|Meadowlark - photo by Robert Clements|
So, anyway. My sure spring marker in the East was spotting groundhogs along the sides of the highways. Fat, sleek groundhogs munching on slim green grass. (My sure mark for summer back East are individual shoes along the sides of the highways. Who lost one shoe? Why? What were they doing? Is there one foot inside? There is so much about culture and, indeed, life in general, that I don't understand.) Groundhogs aside, and my beloved East aside, I wondered what would be my marker that spring has truly arrived here. I've been finding out for a couple of weeks now, that it's birds. Birds that return. Birds that fly over on their way to a touch down further down the road, hopefully aided by that brat of a wind. Birds that call and sing and hop and fly and get down to business. I love hearing them, seeing them, wondering how these tiny, delicate forms - well, okay, Canadian Geese are as delicate as a tossed, or lost, size 13 sneaker baking along the side of the highway - survive all that flying and migrating to come back here to the prairie to mate and raise younger generations of little but mighty fledglings.
First back, the robins. In February, no less. Gutsy, with an odd sense of timing, they flocked in brown and red numbers to Belle Fourche, where I've heard their calls - honestly, I swear that some of those calls have contained some curse words to accompany the prairie 'breeze' - for some weeks, now. They encouraged the Blue Jays to get loud, as if they needed encouragement. "Thief!!!" "Thief!!!" Then, some black-capped Chickadees, Maine's state bird, came out into the open. The hawks and eagles have been here all winter, as have the owls. A bald eagle on snow is stunning. A bald eagle taming the wind is awe-inspiring and enviable. (Take that, Great Plains blowhard). I admire hawks for their tenacity and for their beautiful brown and red plummage and snowy bellies. Owls, I respect just because they're owls and because they make no sound when they fly.
Then of course, skeins and skeins of the afore-mentioned Canadian Geese and flocks of ducks - both brought hope, and the Geese brought noise and some rowdiness to the surrounding fields and man-made and natural ponds and small lakes. Lots of jostling goes on amongst the geese. I imagine them catching up on their journeys, gossiping, and finding old friends or rivals.
With more sun filling the expanse of sky, longer these days, Bob and I have taken to doing something I really love to do. Ride around in the pick-up. If life had gone one way, I would have chosen to do it for a living. Riding around, yep. Well, in my dotterish years, I sit in the passenger seat, sometimes with my feet on the dash, and we talk, or listen to the radio - Tom Waits takes up a lot of space, as does Bob Dylan and anyone else vaguely country-folky, pick-upish, and road-weary - and we ride down gravel roads, head out on highways leading in all directions, up hills leading to the edge of the end of the world, down hills to bottoms filled with creeks, Cottonwoods, and deer.
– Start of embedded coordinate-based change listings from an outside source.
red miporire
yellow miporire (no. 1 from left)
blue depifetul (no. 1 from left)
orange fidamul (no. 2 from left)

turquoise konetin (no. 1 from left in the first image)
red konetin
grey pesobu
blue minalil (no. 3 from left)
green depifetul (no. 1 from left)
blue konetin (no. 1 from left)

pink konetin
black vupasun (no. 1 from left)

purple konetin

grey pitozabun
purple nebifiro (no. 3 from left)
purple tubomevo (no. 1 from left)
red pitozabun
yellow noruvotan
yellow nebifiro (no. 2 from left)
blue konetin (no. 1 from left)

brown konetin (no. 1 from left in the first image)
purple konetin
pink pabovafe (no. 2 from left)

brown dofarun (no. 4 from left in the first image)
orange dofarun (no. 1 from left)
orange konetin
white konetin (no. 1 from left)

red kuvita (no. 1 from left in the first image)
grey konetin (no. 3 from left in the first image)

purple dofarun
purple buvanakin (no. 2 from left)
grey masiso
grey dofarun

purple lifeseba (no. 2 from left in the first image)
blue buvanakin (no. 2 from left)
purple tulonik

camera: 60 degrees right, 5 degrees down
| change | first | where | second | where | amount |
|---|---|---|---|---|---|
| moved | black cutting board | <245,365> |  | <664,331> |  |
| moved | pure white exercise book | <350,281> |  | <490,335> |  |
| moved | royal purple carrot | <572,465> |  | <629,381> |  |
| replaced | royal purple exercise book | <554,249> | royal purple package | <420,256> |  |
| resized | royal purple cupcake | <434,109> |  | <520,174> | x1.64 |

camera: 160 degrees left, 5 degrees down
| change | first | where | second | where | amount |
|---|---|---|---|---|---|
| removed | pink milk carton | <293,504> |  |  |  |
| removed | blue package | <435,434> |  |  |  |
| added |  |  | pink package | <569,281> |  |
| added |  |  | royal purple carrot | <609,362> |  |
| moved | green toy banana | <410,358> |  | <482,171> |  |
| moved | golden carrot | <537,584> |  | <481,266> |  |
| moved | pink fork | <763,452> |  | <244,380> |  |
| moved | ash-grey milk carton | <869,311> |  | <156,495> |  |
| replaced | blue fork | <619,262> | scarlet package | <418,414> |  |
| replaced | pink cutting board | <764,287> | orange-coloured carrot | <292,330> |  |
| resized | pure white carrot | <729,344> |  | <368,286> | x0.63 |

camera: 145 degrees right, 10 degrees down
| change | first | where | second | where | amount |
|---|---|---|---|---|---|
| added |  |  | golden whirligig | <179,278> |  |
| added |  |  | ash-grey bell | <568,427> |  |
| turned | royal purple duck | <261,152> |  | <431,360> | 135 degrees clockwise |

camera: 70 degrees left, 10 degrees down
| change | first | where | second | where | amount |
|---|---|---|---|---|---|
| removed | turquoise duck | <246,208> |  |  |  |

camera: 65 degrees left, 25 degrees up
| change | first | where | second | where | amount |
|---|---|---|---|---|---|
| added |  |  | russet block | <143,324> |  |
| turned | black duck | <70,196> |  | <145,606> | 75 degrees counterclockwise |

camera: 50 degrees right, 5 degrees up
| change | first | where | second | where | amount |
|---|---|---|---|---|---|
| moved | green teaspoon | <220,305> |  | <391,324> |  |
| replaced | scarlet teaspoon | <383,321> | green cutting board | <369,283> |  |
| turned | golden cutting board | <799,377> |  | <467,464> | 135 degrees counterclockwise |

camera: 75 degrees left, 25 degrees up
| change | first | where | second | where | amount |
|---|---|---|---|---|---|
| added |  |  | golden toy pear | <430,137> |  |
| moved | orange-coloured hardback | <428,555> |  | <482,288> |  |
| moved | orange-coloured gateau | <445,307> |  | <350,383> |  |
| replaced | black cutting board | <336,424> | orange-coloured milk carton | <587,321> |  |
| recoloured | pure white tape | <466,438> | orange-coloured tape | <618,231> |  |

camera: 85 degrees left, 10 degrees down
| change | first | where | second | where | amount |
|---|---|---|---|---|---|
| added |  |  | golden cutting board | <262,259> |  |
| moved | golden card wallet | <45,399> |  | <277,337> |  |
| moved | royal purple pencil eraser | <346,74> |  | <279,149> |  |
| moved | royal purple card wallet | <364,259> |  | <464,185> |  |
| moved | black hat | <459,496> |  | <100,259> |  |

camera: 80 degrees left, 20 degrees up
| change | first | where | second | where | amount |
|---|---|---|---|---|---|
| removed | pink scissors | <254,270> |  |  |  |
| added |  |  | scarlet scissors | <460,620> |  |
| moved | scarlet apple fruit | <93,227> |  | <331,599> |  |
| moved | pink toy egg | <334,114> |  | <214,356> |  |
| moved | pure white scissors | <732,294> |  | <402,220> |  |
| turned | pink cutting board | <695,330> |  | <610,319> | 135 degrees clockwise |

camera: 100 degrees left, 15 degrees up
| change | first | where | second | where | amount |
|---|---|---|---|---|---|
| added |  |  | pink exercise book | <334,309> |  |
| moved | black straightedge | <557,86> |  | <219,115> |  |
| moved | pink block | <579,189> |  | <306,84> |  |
Bob takes some of his best photos this way. We stop, snap, and move along. Sometimes, Rua and I hop out and walk aways.
The other day whilst riding around, we saw a field filled with turkeys. Hundreds of turkeys, strutting along, heads to the ground, pecking away at what the snow hadn't frozen or driven to despair. That was a sight to behold. But there was more to come a couple of nights later, when we stopped the truck to explore along the sides for a little bit. Bob saw an bluer than blue Eastern Bluebird - many species of birds overlap here - and we saw two yellow and speckled meadowlarks. They aren't elegant birds, or even pretty, but their song hustles in spring like no bird can. I miss my Northern Mockingbirds and their sassy imitations of other birds, but the Meadow Lark's song is original, not copied, and it's beautiful and filled with light. "An Exaltation of Larks", or just one lark, cannot help but lift the winter-weary heart.
Sometime later, out in the distance, sounding like geese with frogs in their throats, came a great chorus of many, many birds and we looked up, and the sky was filled with black shapes flying in undulating wedges. I immediately identified the song of the Flying Monkeys from the Wizard of Oz (L. Frank Baum lived in South Dakota for a while), but these were not harmful or scary creatures. Flocks and flocks of migrating Sandhill Cranes gracked and squawked their way overhead and to the left and right of us, long legs floating behind them, great dark wings making small work of the sky. I have never seen this migration, and it was thrilling to watch them and to wonder at their numbers. Where were they going? It would soon be night, and they needed to find a destination, which the prairie, in one way or another, would surely provide. Respite on their way to bring spring to their seasonal home. Shelter from They Call the Wind Mariah.